Skip to main content

old woman smiling outside
Catalyst Project: Aging

Care transition is a highly important and complex challenge in today’s care continuum. Particularly the elderly and patients from economically less privileged background struggle in todays fragmented and insufficiently coordinated clinical pathways after hospital discharge, causing substantial hardship for patients, relatives, caregivers and other stakeholders (i.e. payers, industry) alike.

Partnering with the University hospital of Basel, Basel Area business & Innovation has engaged on a project to identify the most pressing challenges in today’s care transition and collaborate towards both short- and long-term solutions.
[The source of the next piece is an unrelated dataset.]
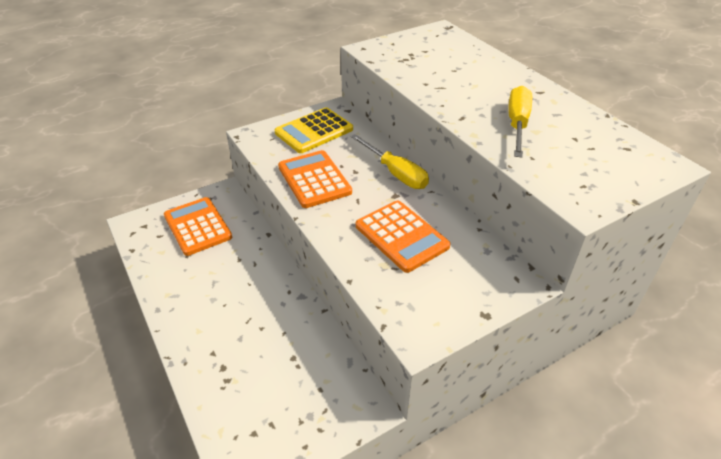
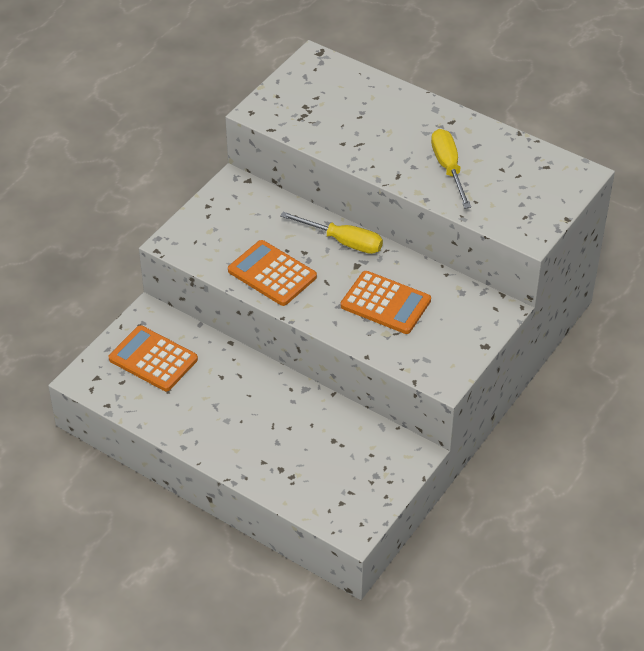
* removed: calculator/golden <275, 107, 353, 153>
The project’s kick-off on October 30, 2020 was conducted as a virtual multi-stakeholder workshop. Participants included senior staff members of various hospitals in and around Basel, home care organizations, public institutions and health departments, pharma, insurance, as well as digital health startups. This allowed the group to access a wealth of know-how and daily experiences in clinical, nursing, research, social work, and business and management-related challenges.
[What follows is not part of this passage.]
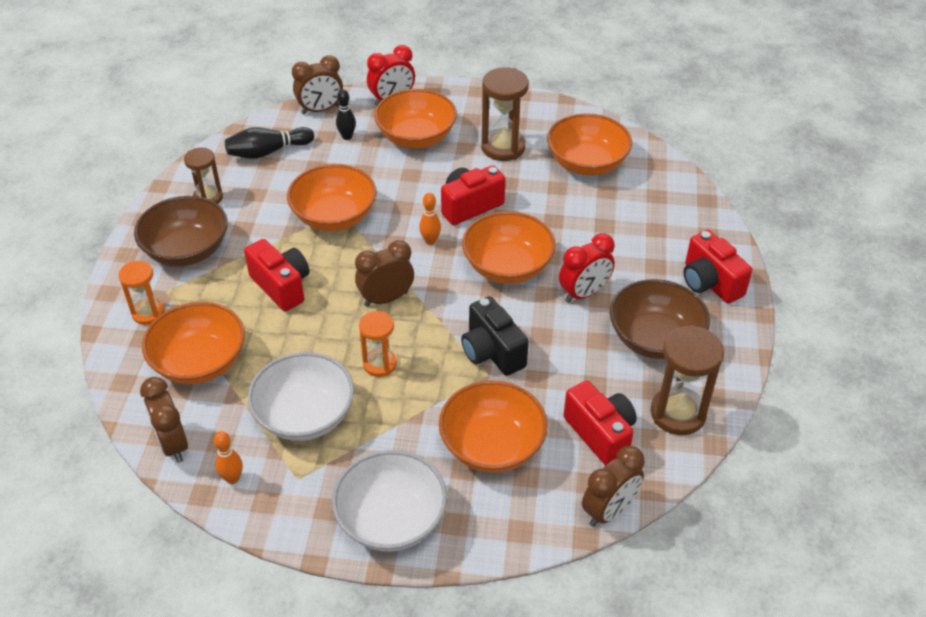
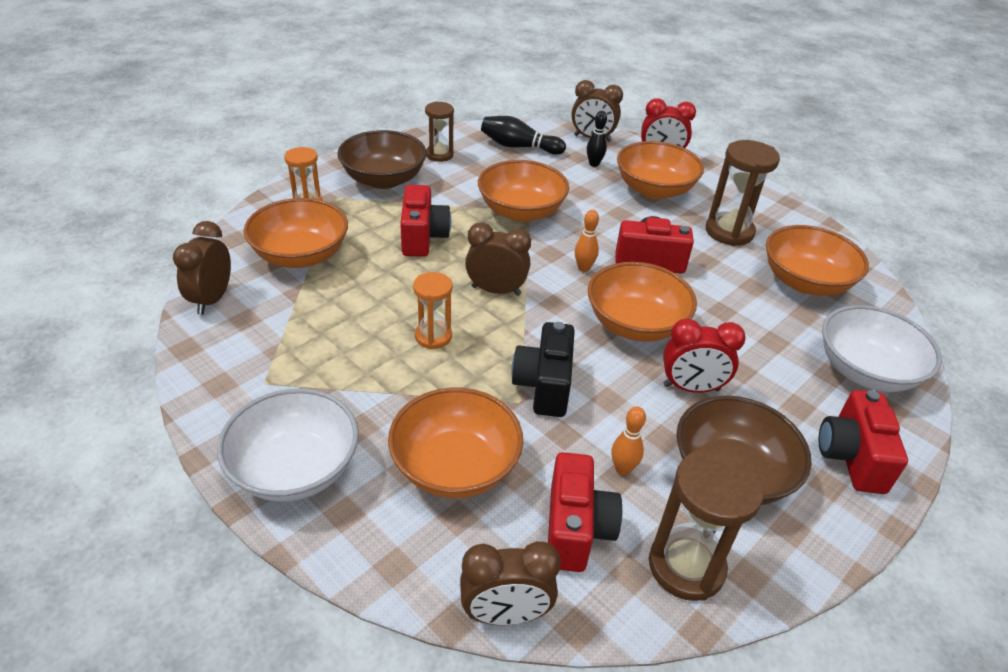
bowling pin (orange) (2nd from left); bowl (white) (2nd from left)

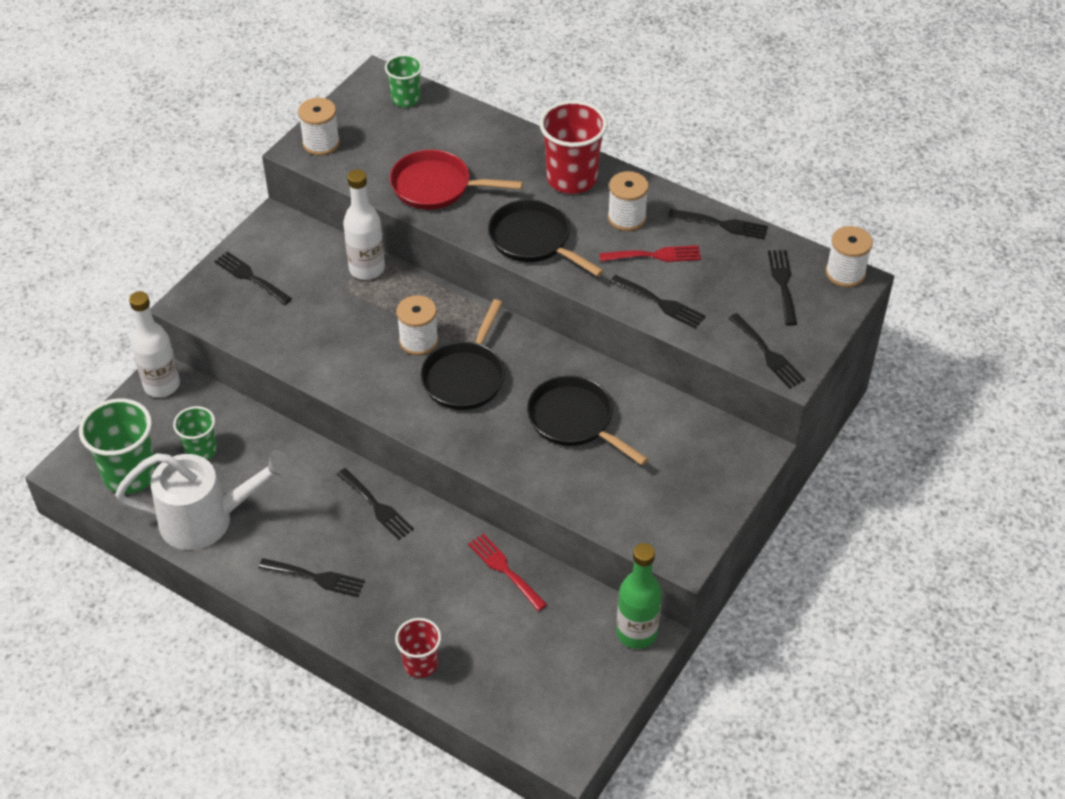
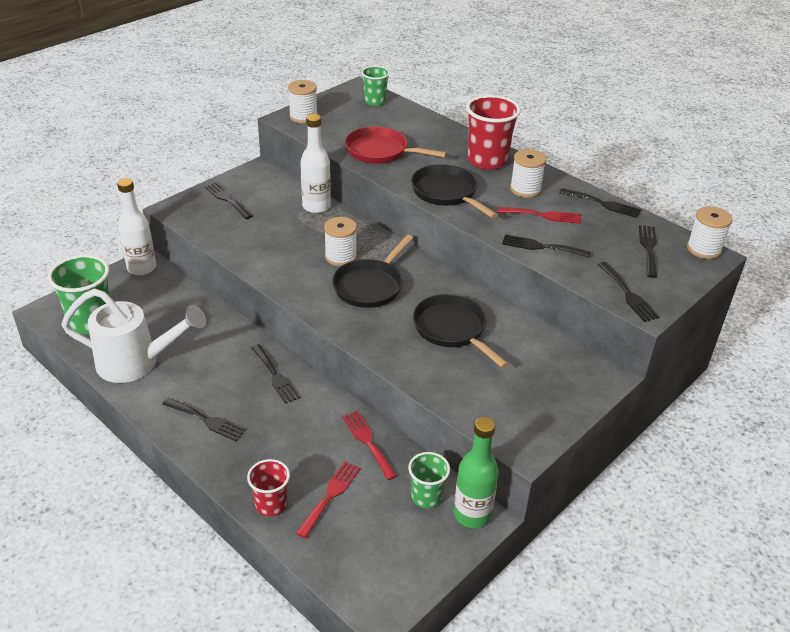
fork (red) (1st from left); cup (green) (3rd from left); fork (black) (4th from left)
First, four breakout groups worked on distinct topics that pose a repeated challenge in today’s care process:

  • wound treatment
  • frailty / polymorbidity
  • psychiatric patients
  • oncology
Care Transition

In a first step, the groups sketched the different stages, locations and events of the corresponding patient journey, to then list common challenges in each of these journeys. Some of the most important challenges were:

  • Clinicians responsible for discharge at hospital level have insufficient information about who will provide what level of care at home – resulting in fluctuations in the standard of care and provoking adverse events, including rehospitalizations. High staff fluctuations exacerbate the problem.
  • Some patients are unable to process the information they are given at discharge, resulting in confusion and hardship. After discharge, it can be incredibly hard or even impossible for patients and relatives to reach the right person, as responsibilities are dispersed and expert clinicians may be unavailable for days.
  • In some instances, home care organizations are required to advance specialized equipment out of pocket, leading to frequent gaps of several days in the care continuum.
  • Insurers are confronted with rising costs in chronic care, but have only limited room to support novel treatment pathways outside the current standard of care. At the same time, current reimbursement pathways make it incredibly hard to employ value-based-healthcare

After discussing the specific clinical pathways above, the discussion focused on addressing three of the most frequent overall challenges to elaborate on short and long-term solutions:

  • Flow of information
  • Costs of care and reimbursement
  • Engagement of patients and relatives

Flow of information

  • Long term solution: a central access point for patients, relatives and clinicians coordinating all care activities after onset of a disease, including patient-friendly documentation and coaching chronic patients through their journey.
  • Short term solution: All patient-related documentation is sent to patients by default, without having to inquire at first – resulting in more informed patients with a higher level of ownership and engagement

Costs of care and reimbursement

  • Long term solution: massively simplified reimbursement pathways funneling caregiving towards value-based-healthcare rather than fee-for-service-dominated activity
  • Short term solution: Proof of concept to bundle fee-for-service charges into lump sums, conduct value assessments and generate data as a basis for moving towards value-based health care

Engagement of patients and relatives

  • Long term solution: political awareness changes regulatory and reimbursement pathways in order to incentivize and pay for care coordination and patient communication, including by non-clinical staff
  • Short term solution: Engage in advanced care planning and involve patients and relatives in most important aspects early on in the process

As a next step, three different working groups will engage in selective deep-dives and information-sharing within their organizations. Coordinated by a designated group leader, each group will present their progress in designing, planning and implementing the short-term solution in a proof-of-concept.